Moreover, the 4.08% speed improvement based on randomized PCU progression [34] has a similar trend with the speed results obtained in this study. The percentage change in the overall vehicle speed at highest penetration rates has reduced up to 2.8% for cautious behavior, while it increased for the normal and aggressive behaviors by up to 1.46% and 1.76%, respectively. On the other hand, for SAE automation levels 3, 4, and 5, the improvements in the relative vehicle travel speed are estimated to be 0.46%, 1.23%, and 2.37%, respectively. Implementation of automated driving could affect also the PrT volumes by 22.84% with cautious, −12.11% with normal, and −14.68% with aggressive behaviors, whereas the significant results obtained for the SAE automation levels are −3.81% for level 3, −10.18% for level 4, and −19.84% for level 5.

In comparison, this study stands out due to the integration of the evaluations on the operational effects of AVs in terms of their driving logics, automation levels, and roadway types to assess their coexistence with heterogeneous traffic, which supplements crucial inputs in understanding the combined impacts. More disaggregated categories of critical importance are studied with several measures of effectiveness. Therefore, the findings show that, especially in the early stages of deployment with cautious behavior, the anticipated benefits of AVs for PrT users do not come without significant adverse effects brought on by increased road traffic.

5. Conclusions

In this study, the operational impacts of AVs have been investigated considering their driving logics, automation levels, and roadway types, which are accounted with their PCU factors at different penetration rates. The macroscopic traffic simulation experiments are conducted in PTV Visum 2020.00-14 scenario manager using the Budapest EFM model to evaluate the coexistence of AVs with the heterogeneous traffic. The evaluations are mainly focused on the assessment of the changes in the daily vehicle hours travelled, daily vehicle kilometers travelled, sum of delays on links, total speed variation, and sum of vehicle volumes on links.

There is an overall improvement in the network operational performance from cautious to aggressive driving behaviors and increase in penetration rate of AVs. The comparative study with the base scenario among the 99 combinations of scenarios depicted that the results of motorway scenario are much favorable than the urban street and arterial scenarios, which calls for more deeper investigation on AV-readiness of the infrastructure and its impacts on the network performance.

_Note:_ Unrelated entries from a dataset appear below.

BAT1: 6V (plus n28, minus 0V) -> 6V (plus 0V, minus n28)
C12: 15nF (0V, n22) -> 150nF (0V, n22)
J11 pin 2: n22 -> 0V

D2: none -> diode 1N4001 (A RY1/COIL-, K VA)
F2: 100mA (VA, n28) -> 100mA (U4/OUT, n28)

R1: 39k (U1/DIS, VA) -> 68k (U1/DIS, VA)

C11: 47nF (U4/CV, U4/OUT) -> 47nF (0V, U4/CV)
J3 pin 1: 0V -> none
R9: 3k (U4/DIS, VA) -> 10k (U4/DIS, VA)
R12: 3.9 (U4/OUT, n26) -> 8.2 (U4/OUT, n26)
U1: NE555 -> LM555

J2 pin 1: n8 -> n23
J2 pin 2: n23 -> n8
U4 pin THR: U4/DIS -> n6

Therefore, AVs transformed the network performance in a very significant level, especially at higher penetrations, higher automation levels, better roadway conditions, and advanced driving logics. The results of this study could further be extended considering the AV-readiness of the various supply elements/infrastructure with different techniques and adoption of the communications among vehicles and the infrastructure with various logical contemplations.

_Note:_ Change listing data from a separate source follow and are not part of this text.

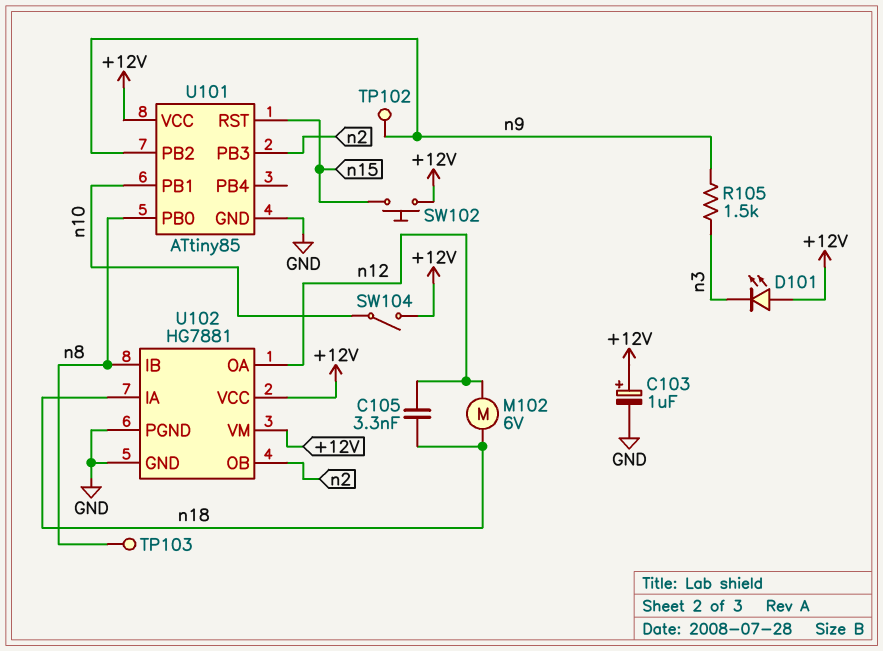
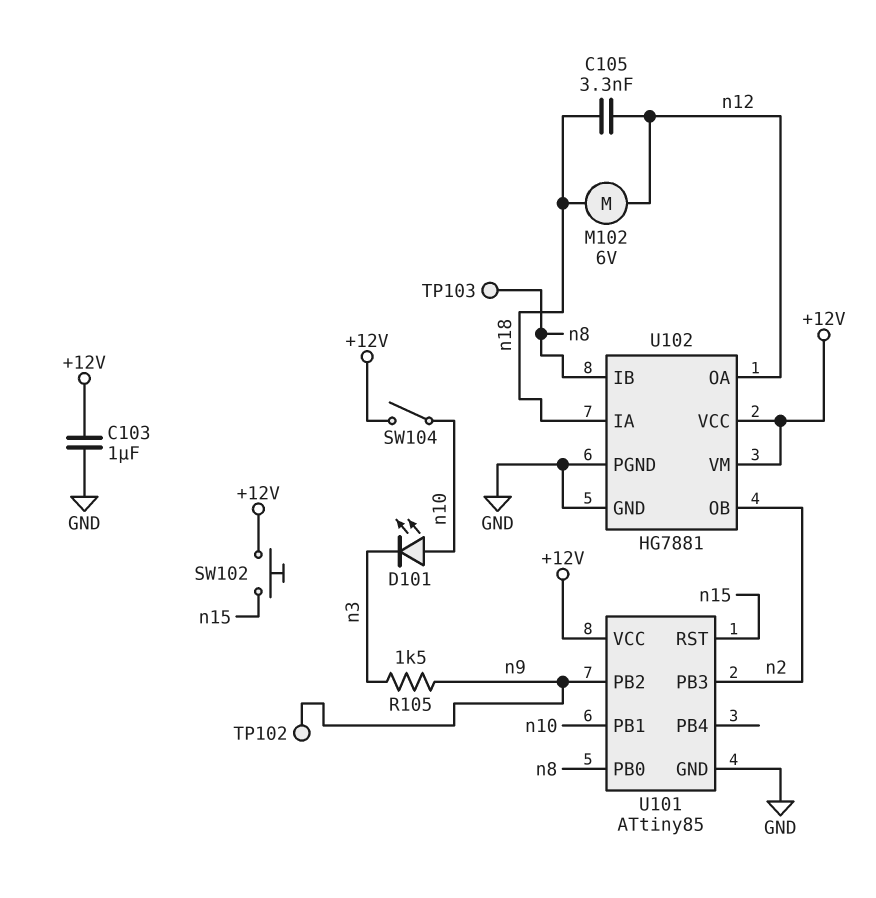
C103: 1uF (plus +12V, minus GND) -> 1uF (+12V, GND)
D101: LED (A +12V, K n3) -> LED (A n10, K n3)

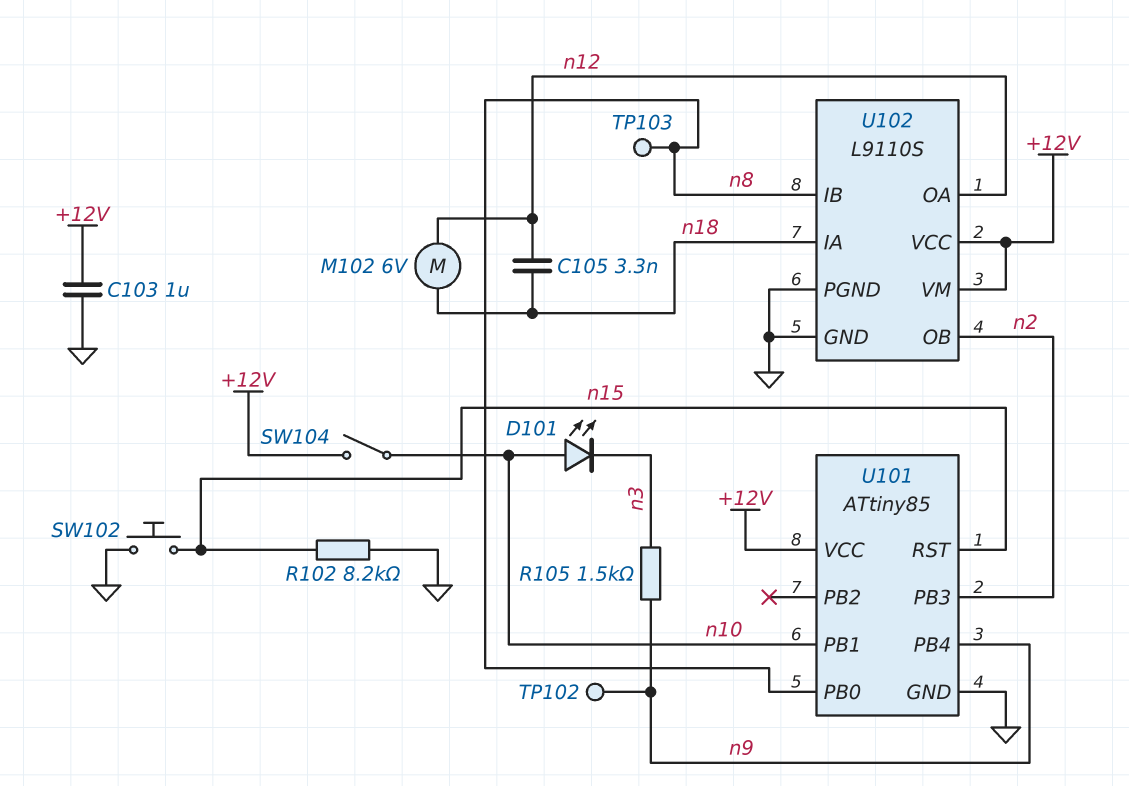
R102: none -> 8.2k (GND, n15)
SW102: button (+12V, n15) -> button (GND, n15)
U101 pin PB2: n9 -> none
U101 pin PB4: none -> n9
U102: HG7881 -> L9110S

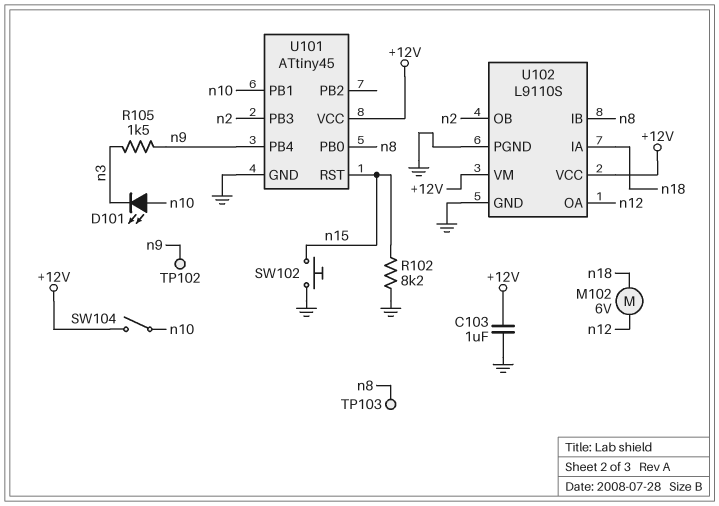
C105: 3.3nF (n12, n18) -> none
U101: ATtiny85 -> ATtiny45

The outcomes of the simulated scenarios can be used as a main basis for discussion of suitable steps to lessen negative effects with suitable countermeasures from policymakers and practitioners. There will be little favorable effects on road traffic during the early stages of AV deployment; for instance, if the general AV driving logic stays cautious, the network will experience worse traffic performance. Overall, it is important to carefully evaluate the trade-off and take equity into account while considering prioritized automation solutions in public transport along dedicated lanes or taking a risk with the PrT negative repercussions during the early implementation periods.

Data Availability

All data, models, and codes generated or used during the study are available from the corresponding author upon request.

Conflicts of Interest

The authors declare that they have no conflicts of interest.

Acknowledgments

This research was supported by the Hungarian Government and cofinanced by the European Social Fund through the project “Talent management in autonomous vehicle control technologies” (EFOP-3.6.3-VEKOP-16-2017-00001).